Coleman suddenly lifted him off his feet and hurled him down, hard. Huck landed on his left shoulder, skidded along the frozen ground. With a whoop of triumph Coleman rushed in to kick the life out of the prostrate cowboy.
Huck knew he could not get to his feet in time to block the rush. Coleman’s heavy boots would smash him back before he got to his knees, and that would be the end. His brain worked at top speed, and with equal rapidity he whi
rled his sinewy legs toward the mine owner, kicking the right foot out with all his strength.
The booted sole caught Coleman on the knee. At the same instant, Huck hooked his left foot behind Coleman’s ankle and jerked.

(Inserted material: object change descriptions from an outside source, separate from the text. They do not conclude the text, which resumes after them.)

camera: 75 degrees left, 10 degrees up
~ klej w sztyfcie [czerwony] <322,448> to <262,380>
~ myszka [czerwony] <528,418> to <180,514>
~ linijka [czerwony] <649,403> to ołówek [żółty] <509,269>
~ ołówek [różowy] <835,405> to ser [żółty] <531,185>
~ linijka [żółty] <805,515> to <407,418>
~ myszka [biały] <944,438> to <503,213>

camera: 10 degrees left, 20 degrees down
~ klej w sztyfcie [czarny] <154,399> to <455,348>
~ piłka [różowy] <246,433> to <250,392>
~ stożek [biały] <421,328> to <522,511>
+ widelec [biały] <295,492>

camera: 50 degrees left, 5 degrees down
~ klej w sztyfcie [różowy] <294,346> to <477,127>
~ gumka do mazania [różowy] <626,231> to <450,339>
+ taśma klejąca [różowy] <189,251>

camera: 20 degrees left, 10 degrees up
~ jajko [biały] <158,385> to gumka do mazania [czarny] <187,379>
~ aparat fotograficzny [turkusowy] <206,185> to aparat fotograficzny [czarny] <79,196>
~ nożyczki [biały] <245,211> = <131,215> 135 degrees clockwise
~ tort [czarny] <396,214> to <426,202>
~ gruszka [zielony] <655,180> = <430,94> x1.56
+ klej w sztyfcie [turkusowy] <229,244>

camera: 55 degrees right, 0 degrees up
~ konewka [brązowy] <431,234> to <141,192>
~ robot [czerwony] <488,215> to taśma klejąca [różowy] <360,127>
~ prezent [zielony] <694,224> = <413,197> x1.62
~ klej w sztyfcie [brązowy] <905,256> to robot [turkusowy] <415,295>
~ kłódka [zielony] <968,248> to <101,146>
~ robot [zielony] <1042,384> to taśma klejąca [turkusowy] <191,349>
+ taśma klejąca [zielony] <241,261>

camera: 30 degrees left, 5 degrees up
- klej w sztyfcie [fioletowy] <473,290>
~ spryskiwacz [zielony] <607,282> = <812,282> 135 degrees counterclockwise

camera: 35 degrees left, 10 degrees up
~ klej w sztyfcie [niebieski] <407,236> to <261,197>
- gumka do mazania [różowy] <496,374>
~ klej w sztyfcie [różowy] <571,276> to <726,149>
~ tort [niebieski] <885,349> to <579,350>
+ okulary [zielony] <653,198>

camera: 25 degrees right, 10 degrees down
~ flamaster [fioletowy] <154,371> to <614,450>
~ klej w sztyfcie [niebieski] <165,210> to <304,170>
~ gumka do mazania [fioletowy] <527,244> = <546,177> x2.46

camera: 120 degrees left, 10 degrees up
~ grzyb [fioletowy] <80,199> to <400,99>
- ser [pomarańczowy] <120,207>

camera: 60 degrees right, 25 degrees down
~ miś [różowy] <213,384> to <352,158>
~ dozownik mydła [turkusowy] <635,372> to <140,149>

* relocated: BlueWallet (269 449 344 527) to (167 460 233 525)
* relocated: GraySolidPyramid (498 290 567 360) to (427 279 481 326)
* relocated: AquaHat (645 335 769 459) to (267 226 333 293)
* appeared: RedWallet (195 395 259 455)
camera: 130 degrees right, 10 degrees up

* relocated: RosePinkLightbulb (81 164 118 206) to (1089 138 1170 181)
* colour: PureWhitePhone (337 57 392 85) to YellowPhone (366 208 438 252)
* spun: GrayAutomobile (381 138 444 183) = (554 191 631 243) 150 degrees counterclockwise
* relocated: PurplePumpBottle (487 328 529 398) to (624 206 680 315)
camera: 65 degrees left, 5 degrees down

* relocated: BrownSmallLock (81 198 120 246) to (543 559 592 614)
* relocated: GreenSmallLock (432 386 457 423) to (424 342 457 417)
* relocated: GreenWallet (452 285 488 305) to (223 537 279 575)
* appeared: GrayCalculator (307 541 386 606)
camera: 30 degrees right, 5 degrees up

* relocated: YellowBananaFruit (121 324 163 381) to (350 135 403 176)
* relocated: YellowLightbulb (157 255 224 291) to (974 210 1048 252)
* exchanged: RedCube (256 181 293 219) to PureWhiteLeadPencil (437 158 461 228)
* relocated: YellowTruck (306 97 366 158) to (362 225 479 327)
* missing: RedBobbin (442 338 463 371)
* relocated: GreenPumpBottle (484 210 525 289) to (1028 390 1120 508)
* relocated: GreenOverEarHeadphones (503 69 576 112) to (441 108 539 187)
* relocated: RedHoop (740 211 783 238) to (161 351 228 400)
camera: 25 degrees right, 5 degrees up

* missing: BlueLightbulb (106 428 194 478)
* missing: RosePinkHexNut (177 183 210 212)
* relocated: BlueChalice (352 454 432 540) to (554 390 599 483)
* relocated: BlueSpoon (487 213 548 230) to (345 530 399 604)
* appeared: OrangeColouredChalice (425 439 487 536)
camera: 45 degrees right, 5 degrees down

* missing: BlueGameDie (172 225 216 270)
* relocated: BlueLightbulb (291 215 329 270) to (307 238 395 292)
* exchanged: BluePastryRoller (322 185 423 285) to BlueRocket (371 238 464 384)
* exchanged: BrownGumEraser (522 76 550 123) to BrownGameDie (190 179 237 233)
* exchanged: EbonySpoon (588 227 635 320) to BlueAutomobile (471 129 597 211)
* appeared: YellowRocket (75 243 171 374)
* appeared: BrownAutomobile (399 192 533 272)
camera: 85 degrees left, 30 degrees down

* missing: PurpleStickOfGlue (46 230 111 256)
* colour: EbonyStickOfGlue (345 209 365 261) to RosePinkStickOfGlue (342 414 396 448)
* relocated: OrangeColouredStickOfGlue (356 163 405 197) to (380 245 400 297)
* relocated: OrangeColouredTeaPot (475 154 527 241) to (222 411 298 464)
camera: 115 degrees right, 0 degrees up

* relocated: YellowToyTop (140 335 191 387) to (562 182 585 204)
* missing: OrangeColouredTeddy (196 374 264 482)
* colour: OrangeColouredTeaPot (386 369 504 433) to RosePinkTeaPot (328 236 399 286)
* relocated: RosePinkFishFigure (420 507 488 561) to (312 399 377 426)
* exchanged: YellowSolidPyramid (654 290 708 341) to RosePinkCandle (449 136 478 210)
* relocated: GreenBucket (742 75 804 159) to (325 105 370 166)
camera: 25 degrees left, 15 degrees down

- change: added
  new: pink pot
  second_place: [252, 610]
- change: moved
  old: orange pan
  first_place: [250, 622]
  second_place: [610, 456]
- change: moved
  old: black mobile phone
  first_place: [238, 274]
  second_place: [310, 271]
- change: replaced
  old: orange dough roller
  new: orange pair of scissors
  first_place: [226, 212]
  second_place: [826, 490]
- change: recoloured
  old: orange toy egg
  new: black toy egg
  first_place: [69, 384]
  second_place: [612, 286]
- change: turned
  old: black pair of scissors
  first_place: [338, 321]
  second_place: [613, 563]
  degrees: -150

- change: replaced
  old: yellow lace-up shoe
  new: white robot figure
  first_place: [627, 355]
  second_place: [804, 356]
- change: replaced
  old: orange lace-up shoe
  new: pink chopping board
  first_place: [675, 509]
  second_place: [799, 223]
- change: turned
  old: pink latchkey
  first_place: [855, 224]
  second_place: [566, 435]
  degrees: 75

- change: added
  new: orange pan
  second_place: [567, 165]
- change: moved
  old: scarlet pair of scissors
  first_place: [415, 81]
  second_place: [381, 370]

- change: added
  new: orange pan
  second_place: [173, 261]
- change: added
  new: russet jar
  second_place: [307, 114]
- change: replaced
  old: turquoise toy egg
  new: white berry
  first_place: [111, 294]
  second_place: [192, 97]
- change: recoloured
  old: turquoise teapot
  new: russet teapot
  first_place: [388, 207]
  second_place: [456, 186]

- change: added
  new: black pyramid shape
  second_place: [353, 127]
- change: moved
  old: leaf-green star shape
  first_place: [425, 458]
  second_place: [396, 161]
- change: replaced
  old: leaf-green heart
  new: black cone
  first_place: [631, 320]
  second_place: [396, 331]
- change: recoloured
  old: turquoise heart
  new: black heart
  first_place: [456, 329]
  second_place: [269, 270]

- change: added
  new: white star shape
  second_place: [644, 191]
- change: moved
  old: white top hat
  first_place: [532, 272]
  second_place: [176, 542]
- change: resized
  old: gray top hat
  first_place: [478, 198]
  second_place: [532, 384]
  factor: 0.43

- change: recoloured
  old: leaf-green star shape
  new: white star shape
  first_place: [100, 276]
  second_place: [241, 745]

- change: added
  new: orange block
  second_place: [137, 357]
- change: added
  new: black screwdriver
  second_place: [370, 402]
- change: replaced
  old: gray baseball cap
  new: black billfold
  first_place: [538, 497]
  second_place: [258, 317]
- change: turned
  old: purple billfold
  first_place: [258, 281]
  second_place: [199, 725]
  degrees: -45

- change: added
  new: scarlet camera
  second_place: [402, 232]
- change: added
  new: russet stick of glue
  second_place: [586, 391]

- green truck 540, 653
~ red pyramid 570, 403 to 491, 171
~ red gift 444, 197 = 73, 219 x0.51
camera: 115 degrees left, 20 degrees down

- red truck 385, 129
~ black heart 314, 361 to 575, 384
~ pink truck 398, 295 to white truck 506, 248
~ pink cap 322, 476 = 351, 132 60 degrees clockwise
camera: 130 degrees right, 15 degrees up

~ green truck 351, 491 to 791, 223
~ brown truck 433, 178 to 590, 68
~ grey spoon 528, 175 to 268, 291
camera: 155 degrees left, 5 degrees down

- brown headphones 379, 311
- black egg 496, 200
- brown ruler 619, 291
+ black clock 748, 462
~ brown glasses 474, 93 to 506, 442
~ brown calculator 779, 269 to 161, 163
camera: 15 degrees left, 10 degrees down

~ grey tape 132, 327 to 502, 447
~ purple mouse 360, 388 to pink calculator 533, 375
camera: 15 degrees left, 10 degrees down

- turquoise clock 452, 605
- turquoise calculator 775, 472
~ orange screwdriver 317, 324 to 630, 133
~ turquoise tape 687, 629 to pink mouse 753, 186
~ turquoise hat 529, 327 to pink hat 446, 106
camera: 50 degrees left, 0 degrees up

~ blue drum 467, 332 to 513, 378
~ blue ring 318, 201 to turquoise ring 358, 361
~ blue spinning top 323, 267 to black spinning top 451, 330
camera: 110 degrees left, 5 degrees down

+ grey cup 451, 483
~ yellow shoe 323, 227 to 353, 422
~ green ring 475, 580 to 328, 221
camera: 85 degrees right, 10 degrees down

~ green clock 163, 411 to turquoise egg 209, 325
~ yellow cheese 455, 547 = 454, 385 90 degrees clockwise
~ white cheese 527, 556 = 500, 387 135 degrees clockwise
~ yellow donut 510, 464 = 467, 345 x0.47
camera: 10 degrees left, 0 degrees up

There was a crackling sound, a yell of agony from Coleman and he fell to the ground, writhing and gasping. With another howl of pain he flopped over on his side and his hand streaked to his hip.
Lank Mason leaped forward, but Huck Brannon, bounding to his feet, was ahead of him. He kicked the gun from Coleman’s hand even as Coleman pulled the trigger.
The crowd ducked and scattered at the roar of the shot and the screech of the slug that whipped a stinging red streak along the cowboy’s bronzed cheek.
Huck picked up the big gun and thrust it in his belt.
“Been wantin’ a gun quite a spell now,” he said, panting and managing a bloody grin. “Thanks!”
“You get the hell off this property, you dirty killer!” Coleman bawled. “Get me to the hospital, some of you damned loafers, my leg’s busted to hell!”
“Jest knocked out at the knee j’int, I figger,” Lank Mason remarked as Coleman was carried away. “Well, get yore coat, feller, and let’s mosey up and see if Tom Gaylord’s ready to travel. Reckon we better be lookin’ for a new stampin’ ground now.”
“He didn’t fire you,” Huck pointed out.
“Nope. I’m firin’ myself,” Lank said cheerfully. “I don’t hanker to work for a horned toad what tries to kick a feller when he’s on the ground, and goes for his gun when he’s licked in a fair fight. C’mon, we’ll stop at the office and get our pay. You’d better have them cuts on yore face washed out and plastered while we’re at the hospital.”
They found Old Tom smoking his pipe in comfort and staring speculatively out of the window toward where, raggedly cutting the western skyline, the saw-tooth peaks of the Sangre de Cristo Range loomed blue and misty in the distance. There was a gleam in his keen blue eyes as he listened to Lank’s highly colored account of the fight.